Zevalin Y-90 Good as Frontline Therapy in Advanced Follicular Lymphoma
The results of an international, multicenter phase II trial evaluating the efficacy and toxicity of fractionated 90Y-ibritumomab tiutetan (otherwise known as Zevalin) for patients with advanced follicular lymphoma indicate that the radioimmunotherapy (RIT) is an effective frontline therapy for these patients.
Y-90 Zevalin is a very convenient and effective form of therapy for lymphoma patients compared to traditional combination chemotherapy. Currently, Y-90 Zevalin is approved for the treatment of recurring, low-grade or follicular B-cell non-Hodgkin's lymphoma following the failure of at least one other treatment regimen, and for the treatment of newly diagnosed follicular lymphoma after a response to other frontline therapy.
This study is likely attempting to pave the way for Y-90 Zevalin to be approved as a frontline therapy in advanced stage follicular lymphoma.
Administering treatment
The study, by Tim M. Illidge, University of Manchester, Manchester Academic Health Sciences Centre, Wilmslow Road, Manchester U.K. and colleagues, recruited 74 patients with a median age of 61 years (ranging from age 28 to 80), 78 percent of whom were diagnosed with stage III-IV disease. Of these patients, 32 percent were considered intermediate, and 44 percent were considered high-risk according to the FLIPI (follicular lymphoma international prognostic index).
Patients were treated with two doses of 90Y-IT administered eight to 12 weeks apart. Those patients found to have at least 20 percent infiltration of bone marrow were given weekly infusions of rituximab for four weeks and then received RIT only if another check of their bone marrow revealed that infiltration had fallen below 20 percent.
This phase II trial's primary end point was an end to treatment response in the intention-to-treat population.
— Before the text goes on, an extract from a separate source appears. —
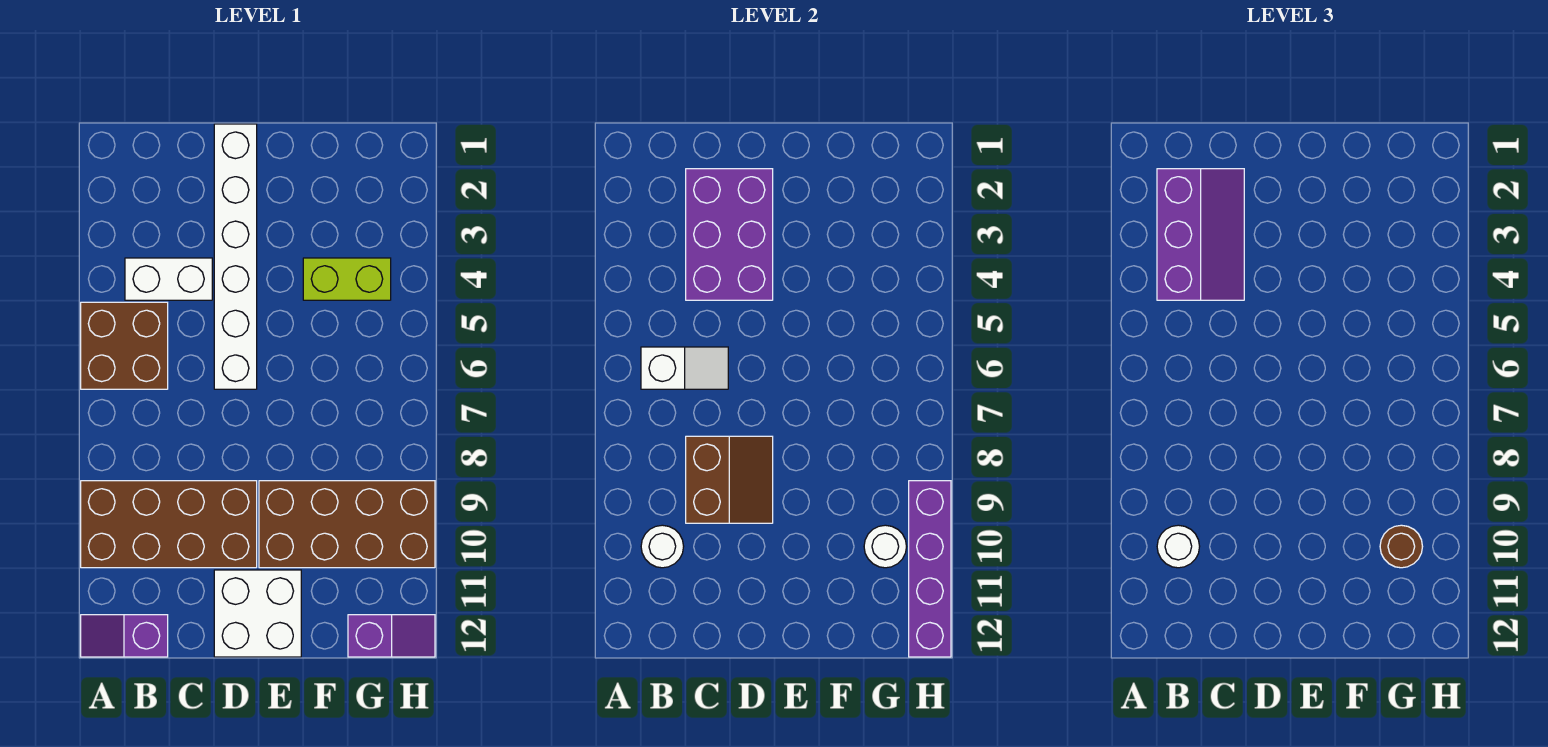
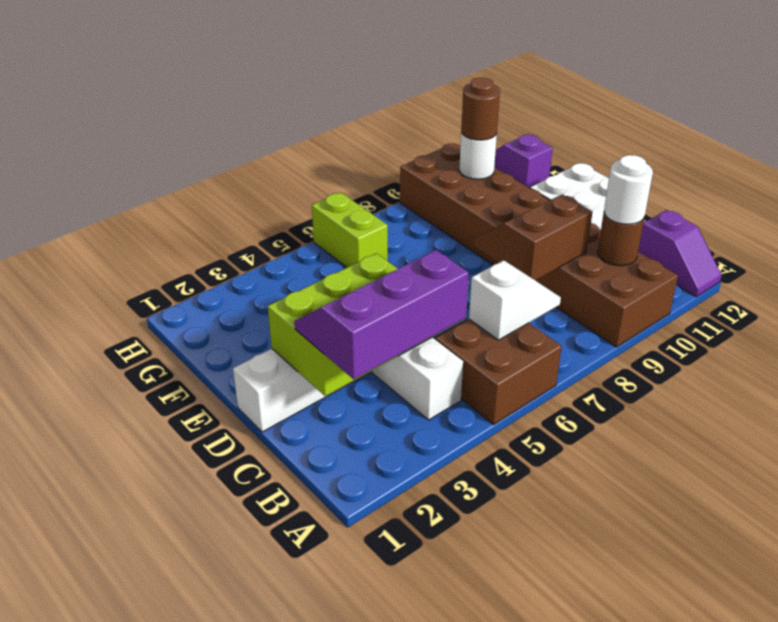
white slope B6:C6 level 2 top B -> white slope B6:B7 level 2 top 6
white round brick B10 level 2 -> brown round brick B10 level 2
purple brick C2:D4 level 2 -> lime brick C2:D4 level 2
lime brick F4:G4 level 1 -> lime brick G6:H6 level 1
purple brick H9:H12 level 2 -> none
Secondary objectives were safety and progression-free survival (PFS).
Examining response rates
After the study, researchers found the following results:
- Initial overall response rate (ORR): 94.4 percent (68 of 72 patients)
- Combined complete response (CR/CRu): 58.3 percent (42 of 72 patients). Nine patients subsequently improved response making an ORR of 95.8 percent (69 of 72 patients) and CR/CRu of 69.4 percent (50 of 72 patients).
After a follow-up, researchers found::
- At a median follow-up of 3.1 years, the estimated three-year PFS is 58 percent
- Treatment-free survival is 66 percent
- Overall survival is 95 percent
- Median PFS is 40.2 months. Thirty patients have experienced disease progression and 24 have required further treatment.
These findings were first presented at the ASH 2011 conference. The researchers are now reporting them in the Journal of Clinical Oncology.